The problem is that for generations, compromise has been distributed unevenly. We’ve been bending, relocating, pausing, stepping off ladders and settling into our roles as the ones who “run the house” for so long that compromise and sacrifice have become indistinguishable. Compromise is a choice, and builds partnership. Sacrifice is assumed, and only breeds resentment.
In my own marriage, we decided early that Chennai would be our base. I wanted to be salaried and he was setting up a law practise that would bring in non-linear growth. That was the compromise. Geography had to anchor somewhere.

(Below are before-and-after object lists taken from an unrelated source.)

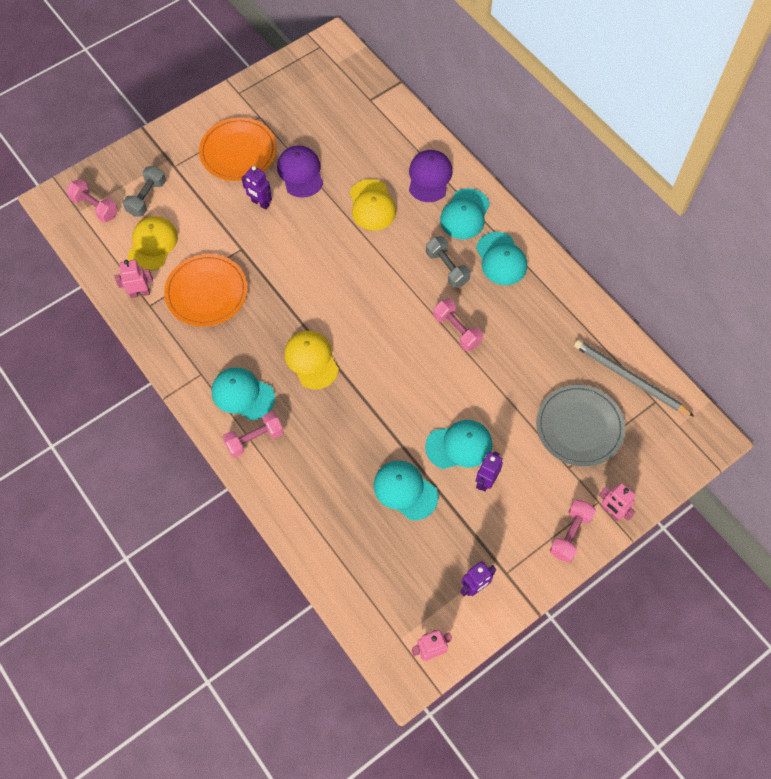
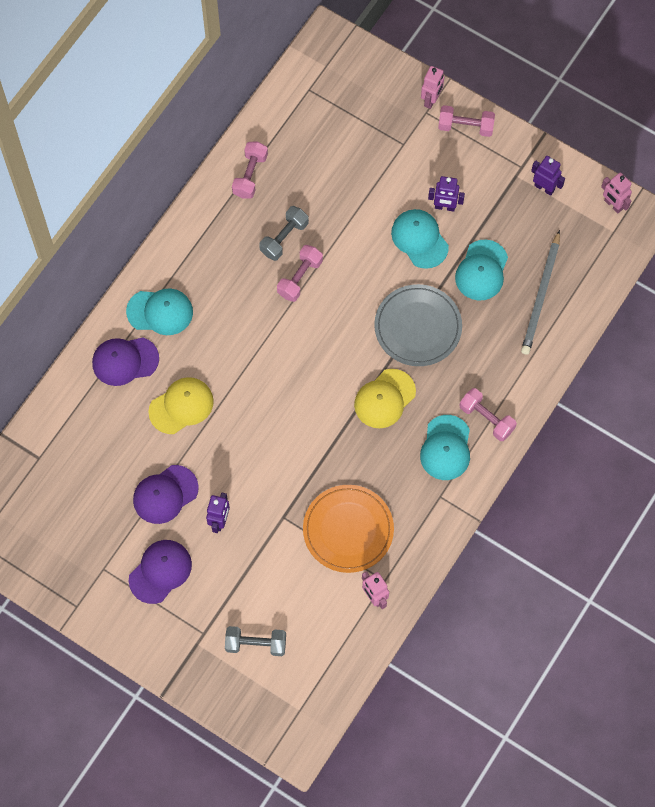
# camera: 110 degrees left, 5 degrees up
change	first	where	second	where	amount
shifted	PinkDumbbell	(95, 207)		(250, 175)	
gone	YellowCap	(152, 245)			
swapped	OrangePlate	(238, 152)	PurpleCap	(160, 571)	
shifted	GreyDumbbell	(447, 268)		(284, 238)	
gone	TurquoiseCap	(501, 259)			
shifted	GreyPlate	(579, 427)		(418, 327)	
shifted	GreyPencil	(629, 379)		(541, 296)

But anchoring didn’t mean erasing and compromising didn’t mean I had to contract. I never had to quit working. I took on roles that needed intense travel, I wrote a book and I’lll probably continue to chase the next big meaningful thing — on terms that work for our life.
When you decide to be a unit, income is shared capital. Your ambitions are collective and your decision making should come from the lens of what’s best for all of you, and not what’s convenient for one of you.
Love, in its most durable form, is not about grand gestures. It is about choosing, again and again, to look at ambition from the same lens - no matter whose name is on the offer letter. So when the question comes - partner or husband - the answer doesn’t change.
Happy Valentines Day.




A timely and important read just in time for V Day. Thank you!
We are quite a hypocritical lot anyway. Even beyond jobs and finance. If a woman (single) chooses to live away from her ageing parents for her job, she is often viewed as insensitive and selfish. Not the sons. However, if the same woman lives away from her parents in a diff city because her spouse lives in another city, that's viewed as unfortunate but conveniently inevitable and quite acceptable.